INFO [pool-20-thread-1] 2018-03-09 11:27:02,754 SPARK-MASTER Logging.scala:35 - SPARK-MASTER service has been shut down
INFO [dispatcher-event-loop-1] 2018-03-09 11:27:02,755 SPARK-MASTER AbstractConnector.java:306 - Stopped ServerConnector@2b5f956e{HTTP/1.1}{<some_ip>:7080}
INFO [dispatcher-event-loop-1] 2018-03-09 11:27:02,756 SPARK-MASTER ContextHandler.java:865 - Stopped o.s.j.s.ServletContextHandler@7f2667c8{/driver/kill,null,UNAVAILABLE}
INFO [dispatcher-event-loop-1] 2018-03-09 11:27:02,756 SPARK-MASTER ContextHandler.java:865 - Stopped o.s.j.s.ServletContextHandler@7fd39b94{/app/kill,null,UNAVAILABLE}
INFO [dispatcher-event-loop-1] 2018-03-09 11:27:02,756 SPARK-MASTER ContextHandler.java:865 - Stopped o.s.j.s.ServletContextHandler@438e15b7{/static,null,UNAVAILABLE}
INFO [dispatcher-event-loop-1] 2018-03-09 11:27:02,756 SPARK-MASTER ContextHandler.java:865 - Stopped o.s.j.s.ServletContextHandler@5c3aa3a2{/json,null,UNAVAILABLE}
INFO [dispatcher-event-loop-1] 2018-03-09 11:27:02,756 SPARK-MASTER ContextHandler.java:865 - Stopped o.s.j.s.ServletContextHandler@44096b0{/,null,UNAVAILABLE}
INFO [dispatcher-event-loop-1] 2018-03-09 11:27:02,756 SPARK-MASTER ContextHandler.java:865 - Stopped o.s.j.s.ServletContextHandler@5a9cdfa5{/app/json,null,UNAVAILABLE}
INFO [dispatcher-event-loop-1] 2018-03-09 11:27:02,756 SPARK-MASTER ContextHandler.java:865 - Stopped o.s.j.s.ServletContextHandler@629fa694{/app,null,UNAVAILABLE}
INFO [dispatcher-event-loop-1] 2018-03-09 11:27:02,757 SPARK-MASTER AbstractConnector.java:306 - Stopped ServerConnector@a00ea59{HTTP/1.1}{<some_ip>:6066}
INFO [dispatcher-event-loop-1] 2018-03-09 11:27:02,757 SPARK-MASTER ContextHandler.java:865 - Stopped o.s.j.s.ServletContextHandler@54b5ab5b{/,null,UNAVAILABLE}
INFO [dispatcher-event-loop-1] 2018-03-09 11:27:02,757 SPARK-MASTER Logging.scala:35 - Created DelegationTokenRenewalRunner
INFO [dispatcher-event-loop-1] 2018-03-09 11:27:02,757 SPARK-MASTER Logging.scala:35 - Shutting down DelegationTokenRenewalRunner
INFO [SPARK-MASTER] 2018-03-09 11:27:02,758 SPARK-MASTER Logging.scala:35 - SPARK-MASTER service finished
Other symptoms to indicate the Spark Master is down would include Spark Workers being unable to connect to a Spark Master, and the Spark Master UI not being available.
Cause
During the setup of a Spark Master, an endpoint object for RPC calls is generated, and serialized.

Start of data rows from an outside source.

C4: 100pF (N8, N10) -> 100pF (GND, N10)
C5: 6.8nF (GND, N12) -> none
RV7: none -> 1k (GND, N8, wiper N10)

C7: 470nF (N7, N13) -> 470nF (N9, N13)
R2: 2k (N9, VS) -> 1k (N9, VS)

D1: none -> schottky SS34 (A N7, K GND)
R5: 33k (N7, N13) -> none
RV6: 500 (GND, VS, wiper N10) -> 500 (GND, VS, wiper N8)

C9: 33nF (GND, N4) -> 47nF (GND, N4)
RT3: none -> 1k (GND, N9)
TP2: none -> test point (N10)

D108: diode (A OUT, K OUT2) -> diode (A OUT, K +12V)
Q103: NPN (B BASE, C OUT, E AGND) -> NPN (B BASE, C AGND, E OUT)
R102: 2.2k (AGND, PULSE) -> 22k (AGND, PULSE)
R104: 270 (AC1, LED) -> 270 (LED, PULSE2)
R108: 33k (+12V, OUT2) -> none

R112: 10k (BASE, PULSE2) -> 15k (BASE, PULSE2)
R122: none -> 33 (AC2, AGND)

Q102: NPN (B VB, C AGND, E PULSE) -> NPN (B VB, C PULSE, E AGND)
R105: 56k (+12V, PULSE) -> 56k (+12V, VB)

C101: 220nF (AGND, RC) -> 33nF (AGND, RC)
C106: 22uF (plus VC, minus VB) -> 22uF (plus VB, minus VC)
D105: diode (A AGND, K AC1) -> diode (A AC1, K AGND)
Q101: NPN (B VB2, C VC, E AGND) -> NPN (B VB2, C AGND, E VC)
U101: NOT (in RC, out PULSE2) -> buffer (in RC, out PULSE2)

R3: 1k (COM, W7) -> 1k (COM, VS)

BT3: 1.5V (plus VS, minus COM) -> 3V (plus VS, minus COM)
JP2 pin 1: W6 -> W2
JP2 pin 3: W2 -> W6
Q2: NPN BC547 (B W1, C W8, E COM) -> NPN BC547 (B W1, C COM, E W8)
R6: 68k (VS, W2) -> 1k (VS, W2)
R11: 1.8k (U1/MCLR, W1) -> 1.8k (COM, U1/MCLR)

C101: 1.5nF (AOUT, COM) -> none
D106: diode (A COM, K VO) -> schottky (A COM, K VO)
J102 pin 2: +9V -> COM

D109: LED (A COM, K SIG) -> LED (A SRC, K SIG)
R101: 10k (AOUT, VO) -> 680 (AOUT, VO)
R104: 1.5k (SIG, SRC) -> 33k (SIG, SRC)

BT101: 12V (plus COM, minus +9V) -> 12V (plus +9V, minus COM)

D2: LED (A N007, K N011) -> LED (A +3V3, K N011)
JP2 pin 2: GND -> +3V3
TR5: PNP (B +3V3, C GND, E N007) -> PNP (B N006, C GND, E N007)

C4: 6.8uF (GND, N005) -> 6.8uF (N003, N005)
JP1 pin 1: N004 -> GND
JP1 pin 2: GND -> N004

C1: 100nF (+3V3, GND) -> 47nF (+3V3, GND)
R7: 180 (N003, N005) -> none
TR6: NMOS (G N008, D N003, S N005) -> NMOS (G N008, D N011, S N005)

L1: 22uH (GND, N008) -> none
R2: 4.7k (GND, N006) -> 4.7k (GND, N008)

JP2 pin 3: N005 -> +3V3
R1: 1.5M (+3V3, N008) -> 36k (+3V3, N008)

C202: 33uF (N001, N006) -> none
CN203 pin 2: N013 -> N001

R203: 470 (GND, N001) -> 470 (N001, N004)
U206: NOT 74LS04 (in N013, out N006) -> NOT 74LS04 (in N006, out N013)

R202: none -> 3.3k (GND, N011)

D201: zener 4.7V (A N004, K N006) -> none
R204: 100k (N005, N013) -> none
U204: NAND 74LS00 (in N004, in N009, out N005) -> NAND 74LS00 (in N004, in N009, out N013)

The serialized form of this is saved in Spark Master high-availability mechanisms, and after an update, the old serialized object may not have a compatible class signature. This results in the Spark Master encountering an object it cannot load safely. (internal defect ID DSP-15679).
Workaround
The workaround stated in the error message logging, of clearing the Spark Master recovery space, and restarting all Spark workers, is effective in resolving this condition. The commands to resolve the condition are:
dsetool sparkmaster cleanup
anddsetool sparkworker restart
Solution
A solution is under investigation for DSP-15679 at this time.